L'un d'eux était le célèbre Régent , l'un des plus gros et des plus purs de la planète – 140 carats – découvert par un esclave dans la mine en 1698, à l'époque où l'Empire moghol régnait sur l'Inde. À l'époque, tout objet de grande valeur devait être apporté à l'empereur, mais cet esclave décida que ce ne serait pas le cas cette fois-ci. Il réussit donc à s'enfuir avec la pierre précieuse et à rejoindre Madras, où il comptait la vendre, s'enrichir et passer à autre chose.
Mais le propre des produits de grande valeur, c'est qu'ils sont souvent très convoités. Dès que le capitaine anglais – la Compagnie britannique des Indes orientales était déjà sur place – du navire qui l'emmenait à Madras apprit que l'esclave voulait payer son billet avec une partie du prix du diamant, il n'hésita pas à l'assassiner et à garder la pierre précieuse pour lui. Ce capitaine eut plus de chance et réussit à la vendre au marchand indien Jamchland , qui la revendit à son tour au marchand Thomas Pitt pour 20 400 livres sterling en 1702. Ainsi commença le voyage qui mènerait le diamant en Europe.
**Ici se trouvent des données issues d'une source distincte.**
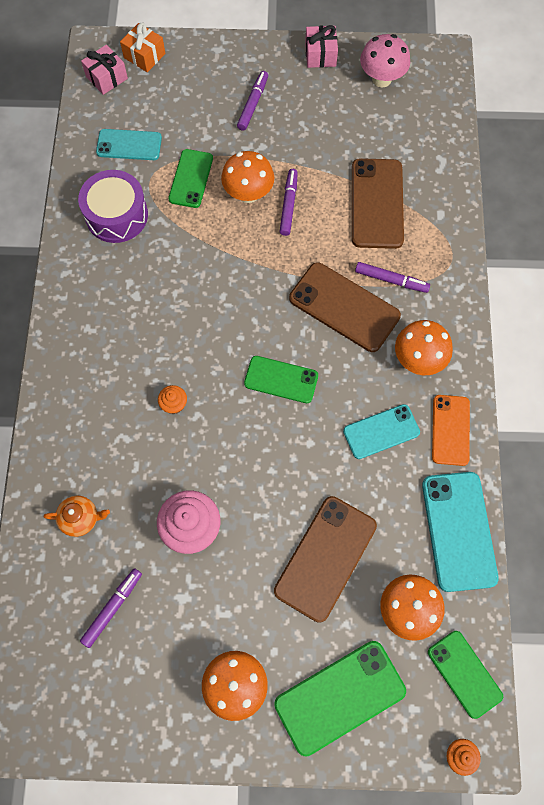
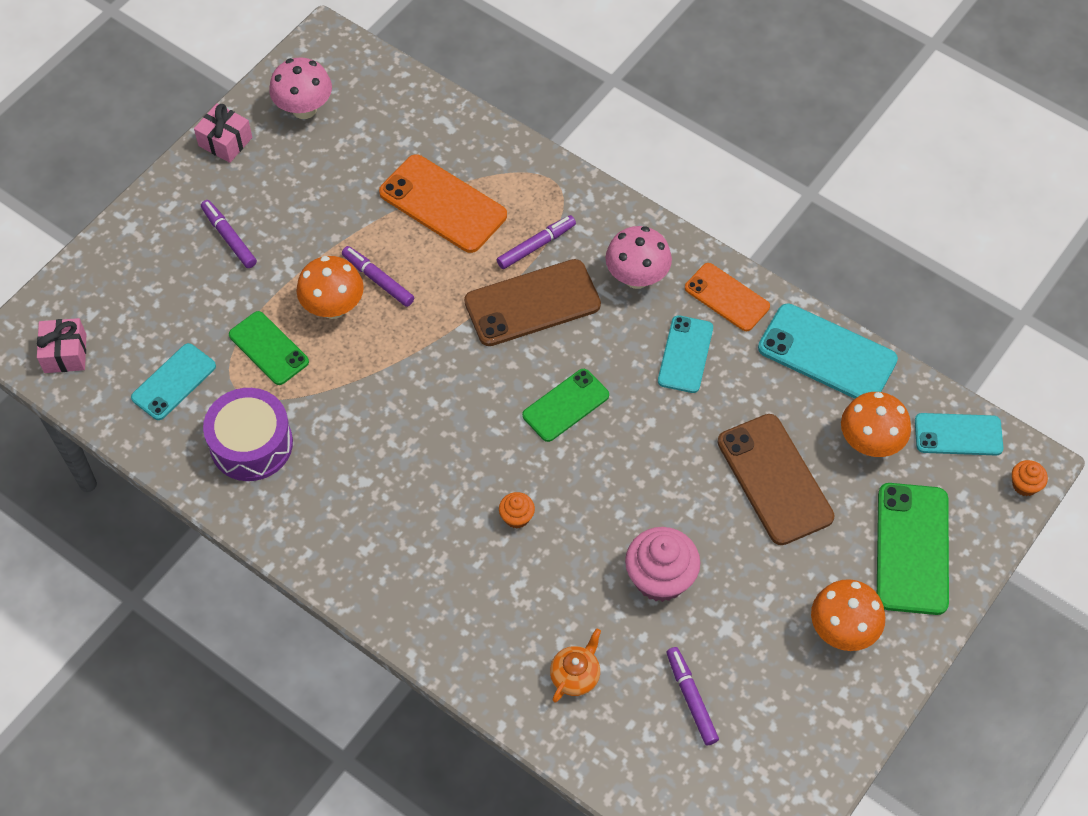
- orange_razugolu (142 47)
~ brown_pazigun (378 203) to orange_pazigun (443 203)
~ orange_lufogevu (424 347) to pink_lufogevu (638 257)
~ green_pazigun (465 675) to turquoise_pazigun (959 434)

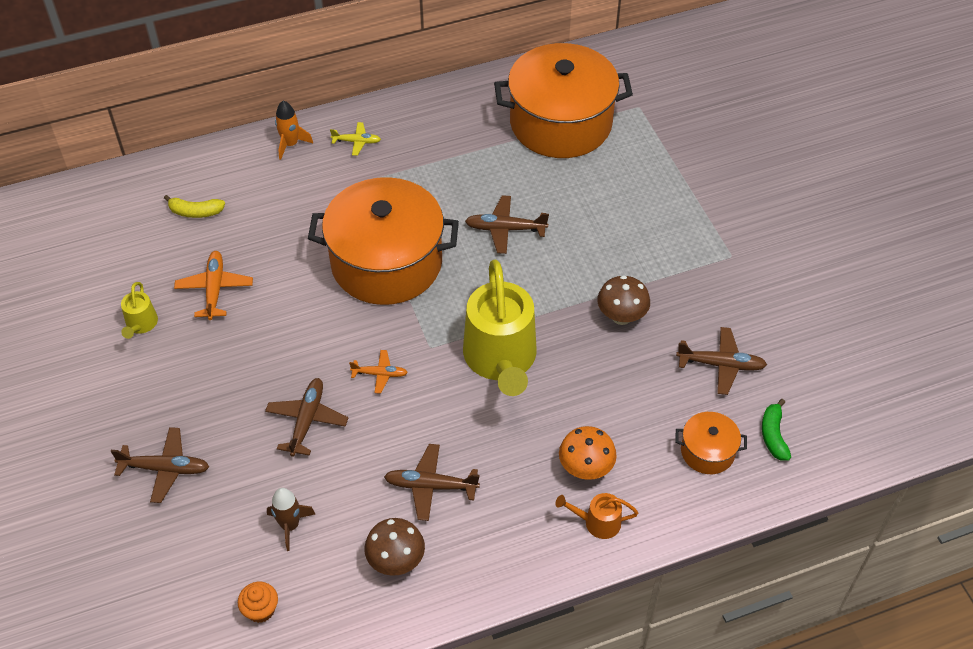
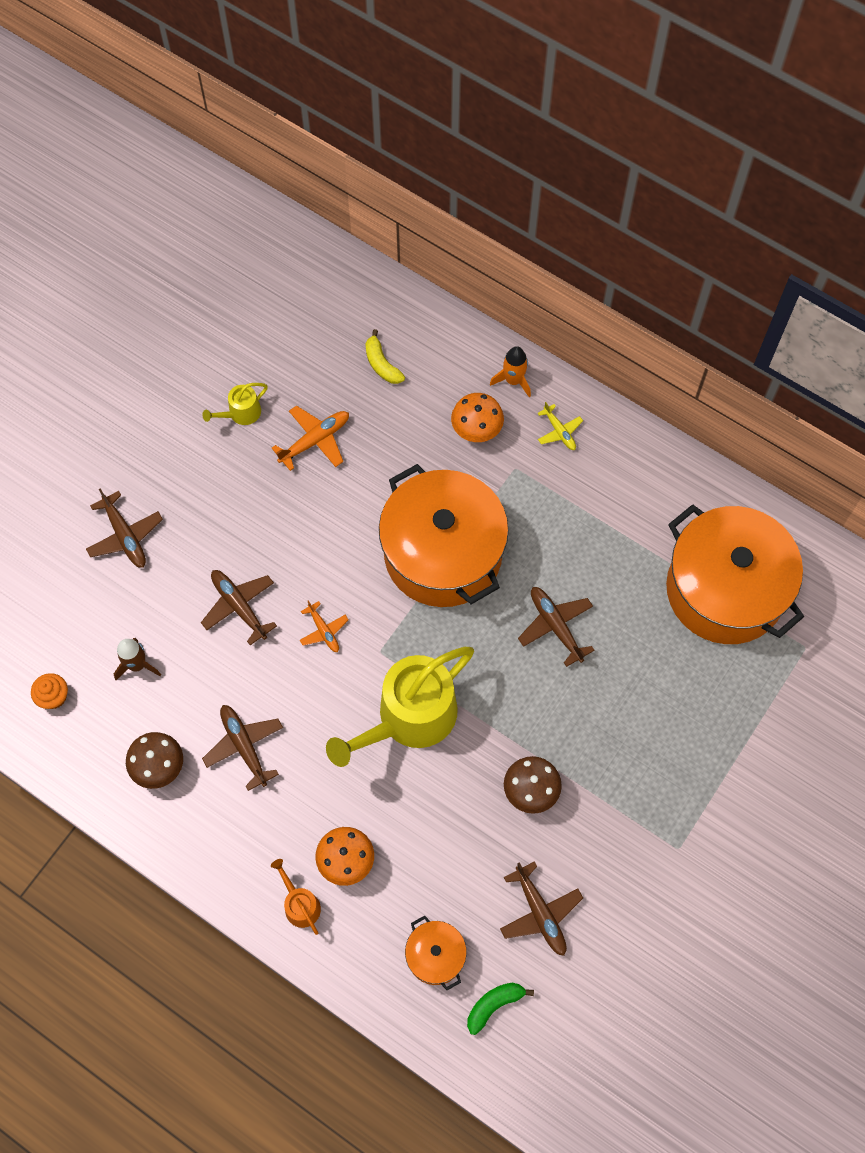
~ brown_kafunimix (306 417) = (239 607) 105 degrees counterclockwise
+ orange_lufogevu (477 417)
Difficile à vendreD'abord en Angleterre, où Robert Pitt , le fils de Thomas, l'apporta. Il fallait encore le tailler ; il le porta donc à l'atelier de l'orfèvre Harris. Lorsqu'il le lui remit, c'était une pierre de 426 carats. Après deux ans de travail (1704-1706) pour un coût de 5 000 £, Harris en extraya un énorme diamant de 140 carats et plusieurs autres plus petits. Pour Thomas Pitt, déjà rentré à Londres , ce fut l'affaire de sa vie.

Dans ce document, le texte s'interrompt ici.